Journée des droits des femmes autochtones - Rencontre avec Saríah Acevedo, coordinatrice du projet Droits et justice pour les femmes et les filles autochtones au Guatemala (DEMUJERES)  

Nouvelle | Publié: 04 septembre 2021

Rencontre avec Saríah Acevedo, coordinatrice du projet Droits et justice pour les femmes et les filles autochtones au Guatemala (DEMUJERES)  

Marquée au plus profond de son histoire personnelle par les violences du conflit armé qui a déchiré son pays entre 1960 et 1996, cette sociologue, travailleuse sociale et chercheuse maya a rejoint le CECI voilà trois ans.

Militante infatigable des droits des femmes autochtones, elle a collaboré avec de nombreuses organisations, mais aussi avec des institutions publiques, notamment aux côtés d'Otilia Lux de Cotí, première ministre autochtone d'un gouvernement guatémaltèque, ainsi qu’au Haut-Commissariat des Nations unies aux droits de l'homme au Guatemala. 

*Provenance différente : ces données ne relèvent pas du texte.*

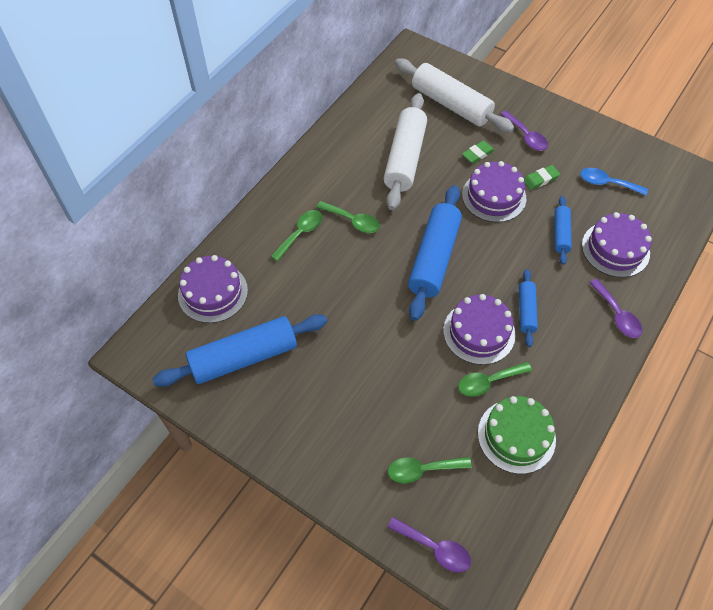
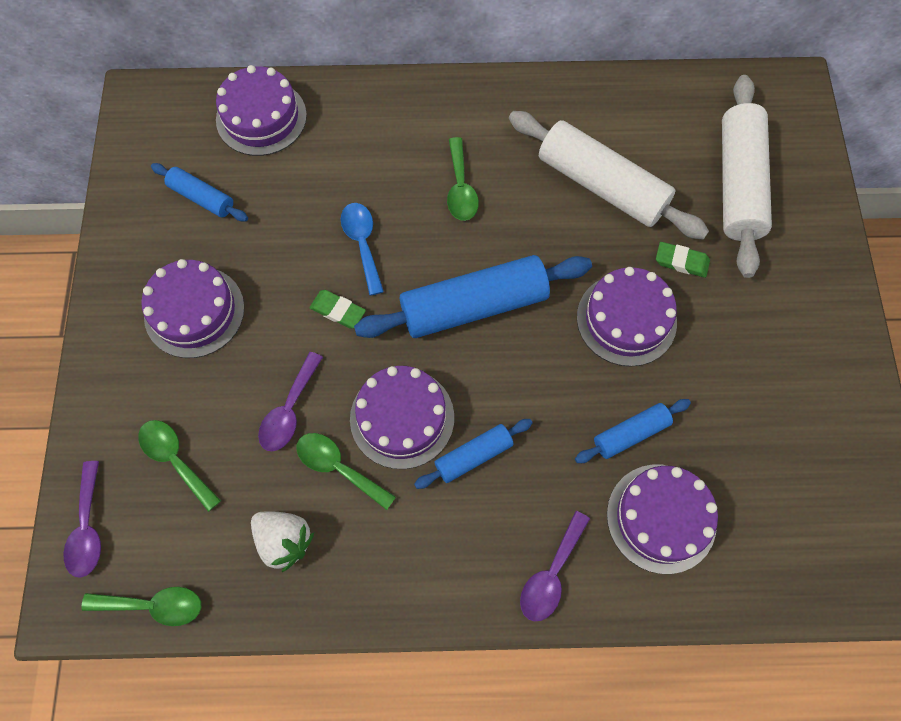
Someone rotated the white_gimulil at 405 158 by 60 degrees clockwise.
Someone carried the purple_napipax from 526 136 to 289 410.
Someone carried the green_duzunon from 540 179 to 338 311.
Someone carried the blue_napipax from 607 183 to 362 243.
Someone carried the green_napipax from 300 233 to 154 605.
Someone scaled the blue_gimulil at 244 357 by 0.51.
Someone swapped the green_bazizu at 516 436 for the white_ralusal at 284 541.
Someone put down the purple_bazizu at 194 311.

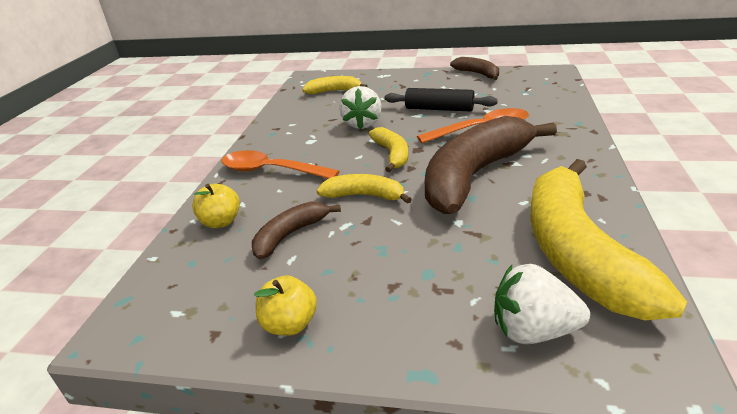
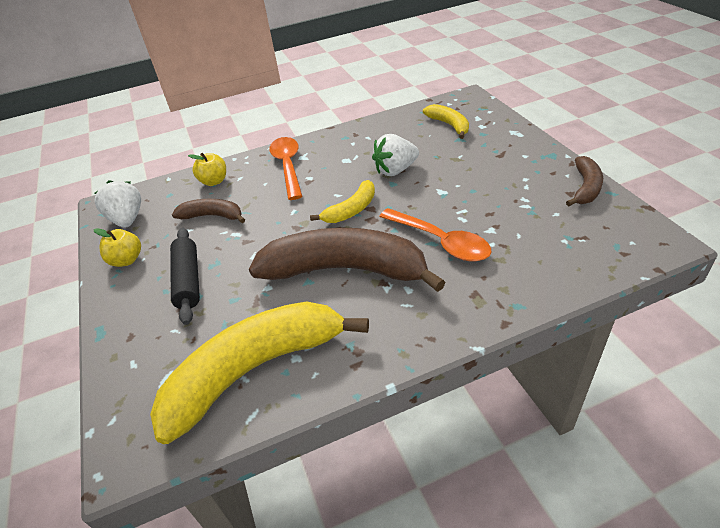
Someone carried the black_gimulil from 439 109 to 188 280.
Someone took away the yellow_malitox at 364 196.
Someone carried the white_ralusal from 533 330 to 127 219.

À l'occasion de la Journée internationale de la femme autochtone, célébrée le 5 septembre, Saríah Acevedo nous parle de son cheminement personnel, nous livre ses réflexions sur la réalité de la situation des femmes autochtones et évoque son engagement dans le projet DEMUJERES, unique à bien des égards.

 

Vous êtes née il y a 48 ans à Mixco, une ville toute proche de la capitale du Guatemala. Vous y vivez à nouveau, depuis plusieurs années maintenant. Mais dans l’entre-deux, vous avez connu une vie de violences et d'exil. Pouvez-vous nous en expliquer le contexte?

Je suis fille de migrants. Mes parents vivaient dans l'est du pays, et étaient impliqués dans les mouvements politiques de démocratisation. Dans le contexte du conflit armé interne, ils ont subi des menaces et, afin d'échapper à la violence politique, ils sont venus ici dans les années 1970. Lorsque le conflit s'est généralisé, la violence s’est répandue partout au Guatemala, et mon père, qui appartenait au parti social-démocrate, a été assassiné.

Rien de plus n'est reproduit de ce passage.